The Market Opportunity Engine joins three federal datasets and produces a transparent opportunity score per ZIP code (ZCTA) per business type. There are no black-box weights — every input and subscore is visible in the rankings table.

Data sources

  • Census ACS 5-year estimates — population, age, income, housing, household composition.
  • Census County Business Patterns (CBP) ZIP detail — establishment counts by NAICS industry code at the ZIP level.
  • Census County Business Patterns (CBP) county — same, at county level. Used as a fallback when ZIP-level data is suppressed.
  • Census TIGER/Line — geographic boundaries and ZCTA→county crosswalk.

Scoring formula

Demand (per ZCTA)

  • pop_score — log-scaled population, 0 below 1,000, 1 at 50,000+.
  • income_fit — 0 below the business type's income floor, 1 at its ideal income, linear in between.
  • age_fit — tent function peaking at the business type's ideal age, dropping to 0 at ±tolerance years.
  • demand_score = 0.4·pop_score + 0.4·income_fit + 0.2·age_fit

Supply (per ZCTA)

  • observed_count — sum of establishments matching this business type's NAICS codes from CBP ZIP detail.
  • county_density_per_10k — county-wide establishments / 10k residents (used when ZIP data is missing).
  • estimated_per_10k — final density used for scoring: observed when available, county fallback otherwise.
  • supply_sourceobserved, county_fallback, or no_data.
  • supply_score — percentile rank of estimated_per_10k across populated ZCTAs (0 = least competition, 1 = most).

Composite

opportunity_score = demand_score − 0.5 × supply_score

Why county fallback exists

CBP suppresses entire NAICS rows at the ZIP level when revealing them would expose individual businesses. For narrow industry codes, this creates massive false-zero gaps — we observed ~80% of ZCTAs reporting zero gyms when reality is closer to 50%. County-level CBP has far less suppression because counties are larger and individual businesses harder to identify, so we substitute the county's per-capita rate when ZIP-level data is missing.

Known limitations

  • No service-area awareness. Adjacent ZCTAs share customers but the engine treats each in isolation.
  • National supply baseline.
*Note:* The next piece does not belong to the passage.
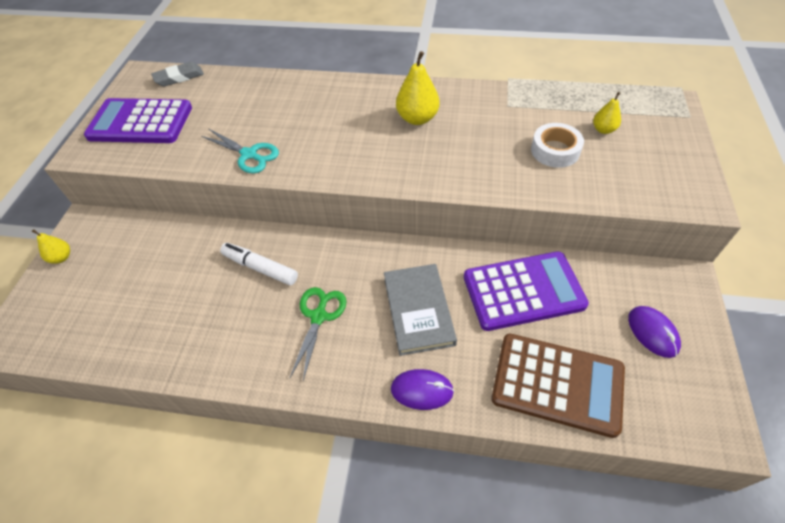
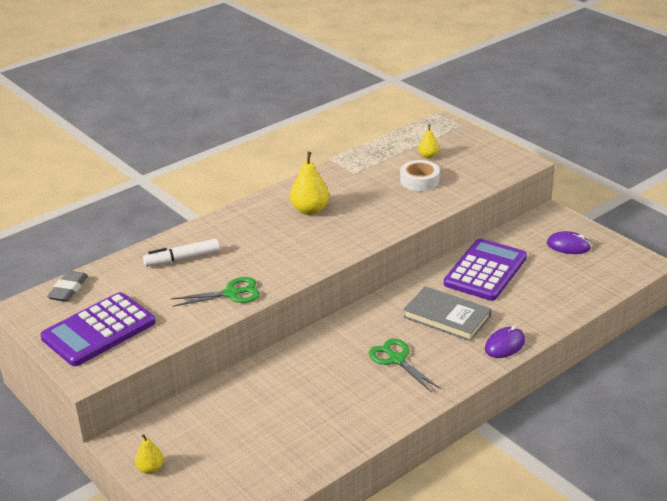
camera: 50 degrees left, 20 degrees down
(249, 155) = (231, 293): turquoise scissors -> green scissors
(260, 268) = (316, 366): white marker -> white marker (182, 259)
(557, 384) = (559, 295): brown calculator -> none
Comparing dense urban ZCTAs to rural ones doesn't fully account for context.
  • NAICS coverage. Some businesses span multiple NAICS codes; the engine matches a curated list per type, not every possible code.
  • Median age is coarse. Daycare scoring would benefit from under-5 population brackets, not median age. (Coming.)
  • No housing/family weighting yet. HVAC scoring should weight housing age; daycare should weight households-with-kids.